A picture of a fluffy plant, by Grayson Queen
I walk every day because one time I went to prison, fractured my hip, and then five years later had surgery to correct it. Now it's a mandatory part of therapy. If my body did not ache when I skipped a walk, I would not bother. I'm quite content to watch the outside from the inside, or to go outside only to sit on a rock and be absorbed by the sun like a puddle.
Just moving my body through space and time and city streets isn't my first choice of activity, so I have to liven it up a bit. I imagine what lives just under the pavement. I make up stories about the people I see. I take pictures.
I used to be able to take pictures with my phone because it had an amazing camera, but that phone died during the bed rest of my surgery and I transitioned to a brand new older model of phone that takes pictures that are just so-so. I've been really excited about this because it's forced me into using my real camera again. I am a creature of habit. Sometimes I need a nudge.
I fell out of practice of carrying my Canon with me because I had to use a cane and it became too difficult to juggle everything. I'm cane-free now, and that's a joy I celebrate every time I can hold the camera in both my hands, crouch down, and photograph something.
The joy of the crouch, of the jump, of the unstilted turning around. The joy of walking without the soft click-clack-screee of my hip crying to my brain. I don't think anyone else could hear it cry, but I could. I'm grateful it has had a healing.
Where I live, there are healing plants that pop up like weeds. Lavender and rosemary, mint and aloes, and these fluffy sticks, maybe natal grass, that my late husband was always able to photograph better than I. Light liked to do what he asked it to, but nobody said anything about that at his funeral.
Today was one of those high grief days. The ones where your lost ones come and sit right beside you. There's comfort in that space between you, but then everything else- the hallway, the street, the sky itself, becomes space that seems too big to be real. It's all unfamiliar, this world that has let go of your loved one.

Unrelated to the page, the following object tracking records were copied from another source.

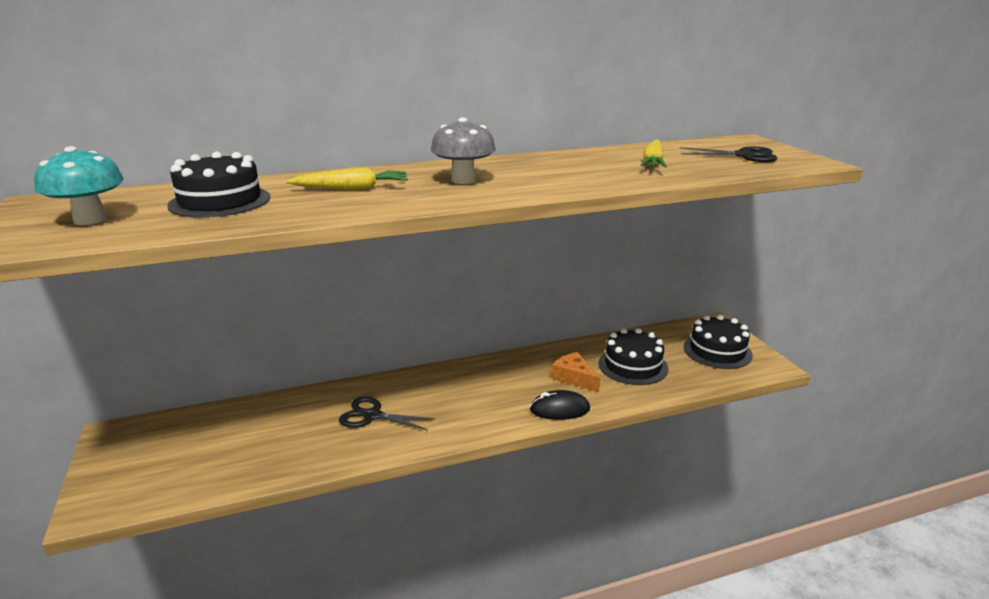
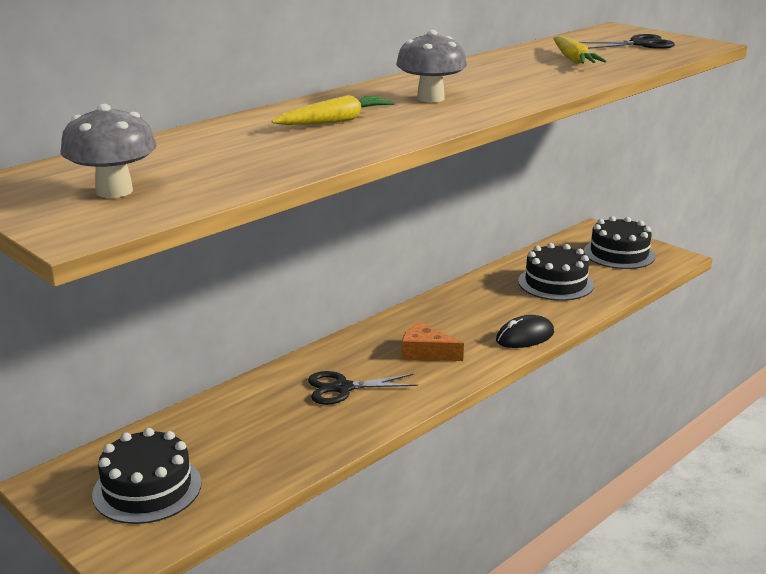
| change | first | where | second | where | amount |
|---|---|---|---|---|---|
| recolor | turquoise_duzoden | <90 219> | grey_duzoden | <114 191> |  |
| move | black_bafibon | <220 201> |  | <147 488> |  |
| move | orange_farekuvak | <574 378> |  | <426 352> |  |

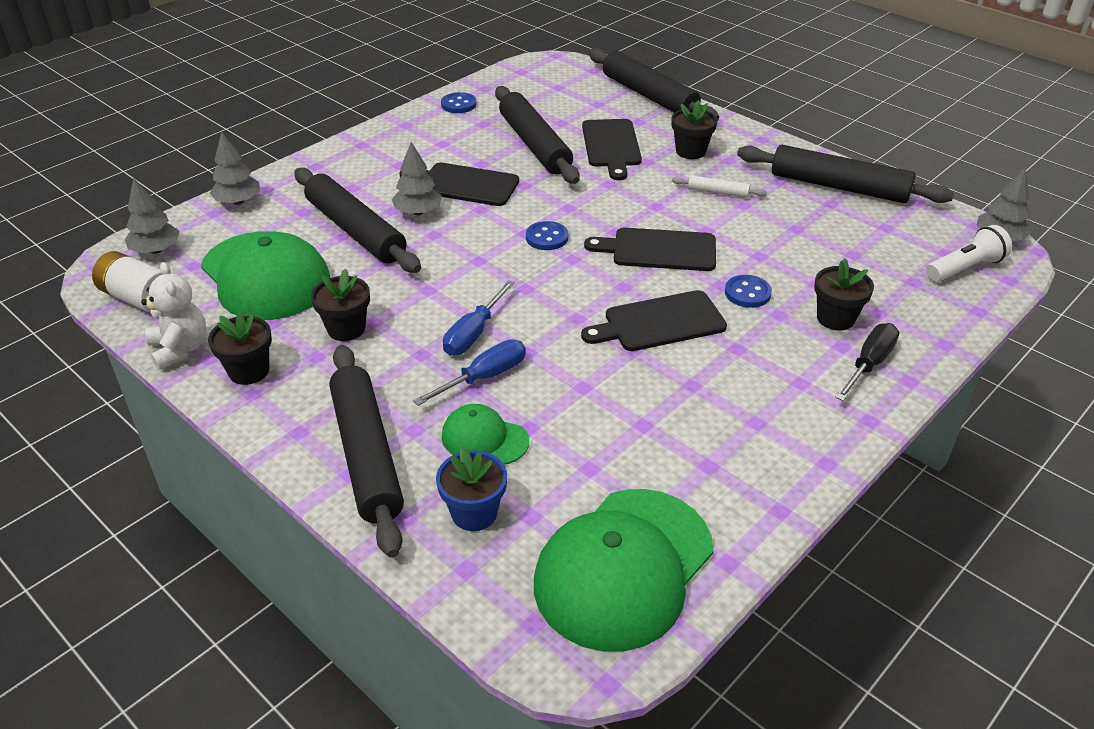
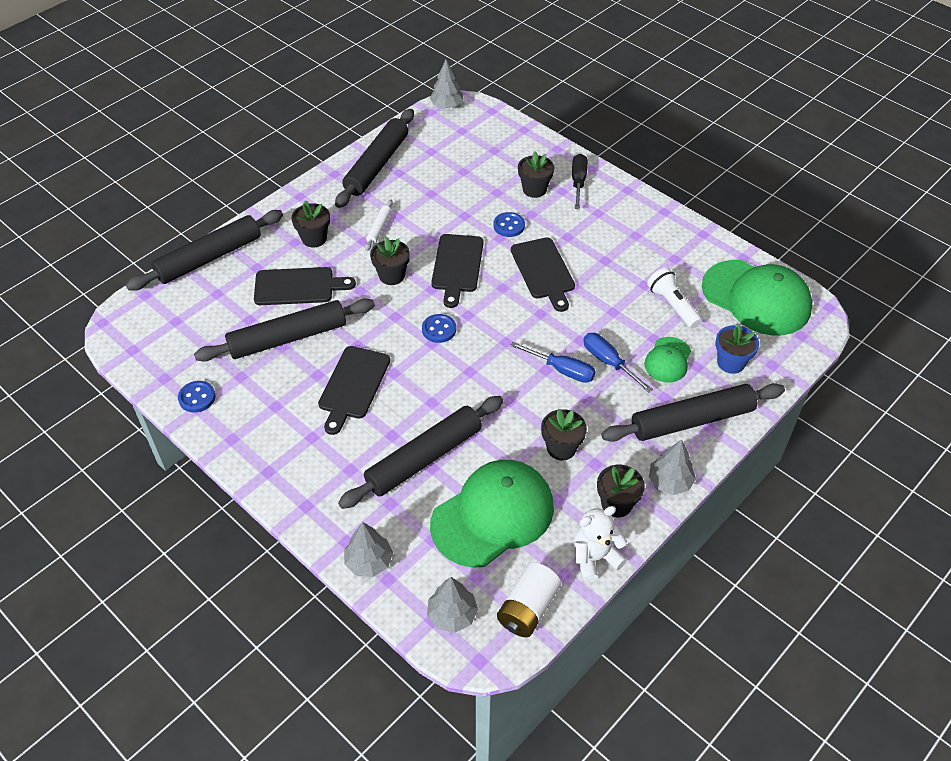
| change | first | where | second | where | amount |
|---|---|---|---|---|---|
| insert |  |  | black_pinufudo | <392 275> |  |
| rotate | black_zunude | <869 364> |  | <578 182> | 60 degrees clockwise |
| move | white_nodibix | <964 268> |  | <672 305> |  |
| move | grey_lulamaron | <418 212> |  | <670 482> |  |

There's a hysteria you learn to swallow when a hand of your heart has gone to one world, and left the other hand here to take all the beatings on its own.
But a heart has more than two hands, I am sure. I like to think of all the holding yet to come. It calms the quakes.
So instead of panic today, I sat with the feeling of him right next to me. I told him about being able to garden again, being able to crawl around on all fours and pick weeds and meet snails. I told him about my heels and how I'm learning to walk again.
I told him how I'm happy, and the sunlight poured through the window and gave me a hug.
Light has always liked to do what he asks of it.